In the middle of the afternoon the inspector arrived and I unlocked the suite to let him in. With shaking fingers I texted Wallace, “He’s here.”

Throughout the duration of the renovation there has been a package of drawings, maps, and permits we kept in a large plastic bag. In the depths of winter, with rain pouring and mud filling the excavation, the contractor and foreman would pull out the plans and survey information to make sure the foundation walls were built the correct distance from the property lines. When the house was lowered onto its new foundation walls the elevation of the midband matched the architect’s drawings of the slope and height of the grounds. When it was time to build the steps into the entryways the plans came out and discrepancies between the architectural drawings and the reality on the ground were identified and had to be resolved. When we realized the mechanical room was not going to fit where the architect had planned, and we moved it upstairs, the drawings had to travel back to the City building permits department for revisions and notations. When we moved the electrical panel from the basement to the main floor, and disconnected all the old knob and tube wiring, we had to actually open a new electrical permit for the main floor and upstairs of the house, so we could get final acceptance of the wiring in the basement.
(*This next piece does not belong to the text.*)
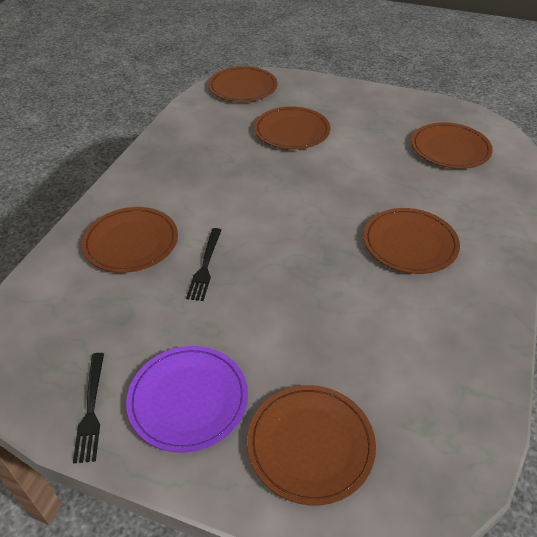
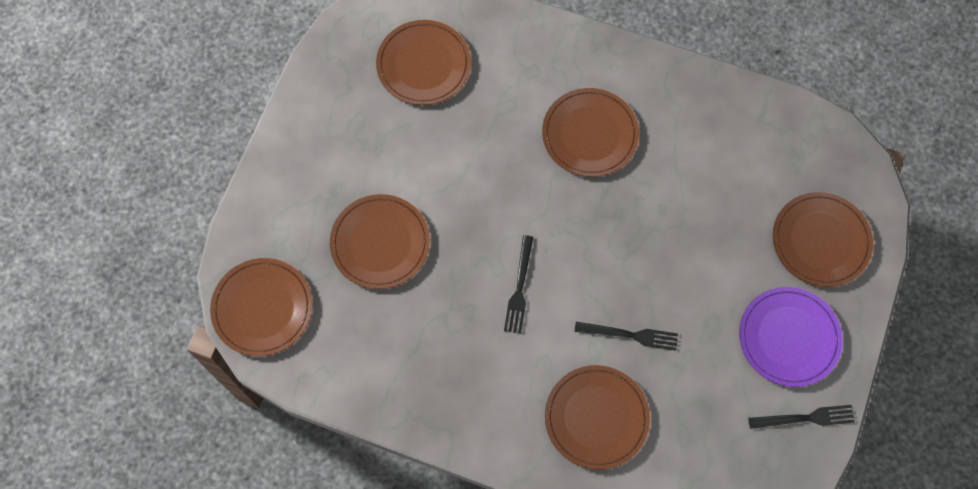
camera: 90 degrees left, 25 degrees up
(254, 199) = (519, 287): none -> black fork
The copies of the architectural drawings that guided our renovation also served as the official record of successive inspections and approvals. On the back of the drawings are periodic notations from the building inspector, signalling approval to move to the next level of renovation: from forms to foundation pour, from foundation pour to slab pour, from slab pour to framing, from framing to insulation, from insulation to drywall, and to finish. From unfinished windowless exterior walls to lock up, from lock up to finish.

Over the life of the renovation, this plastic bag of drawings and permits grows, with engineering reports and confirmations and successful rounds of electrical, plumbing and gas inspections.

At the beginning of the renovation, I knew these documents were important because I was told to keep them organized and handy on the jobsite. Yesterday, I finally realized how much those documents were worth. When the building inspector arrived for final inspection yesterday, he walked through the suite and admired our handiwork. He checked to make sure the overhead fan for the gas range was connected properly. He checked to make sure the french doors were installed properly. And then he asked for the collection of documents.

I pulled them out the package of papers just as Wallace arrived. As the inspector perused the history of notations Wallace confirmed the changes and the status of permits on the property. The inspector reviewed the drawings, page by page, with their highlights of changes approved by the City. He checked the collection of inspection sheets from the gas, plumbing, and electrical inspections. And he signed off on our renovation.

At that moment I realized that collection of papers not only documented the history of our renovation, they were worth more than every penny we had spent so far to accomplish this job. These documents were priceless, with their traces of the struggle marked in mud, multiple foldings, and crumpled corners.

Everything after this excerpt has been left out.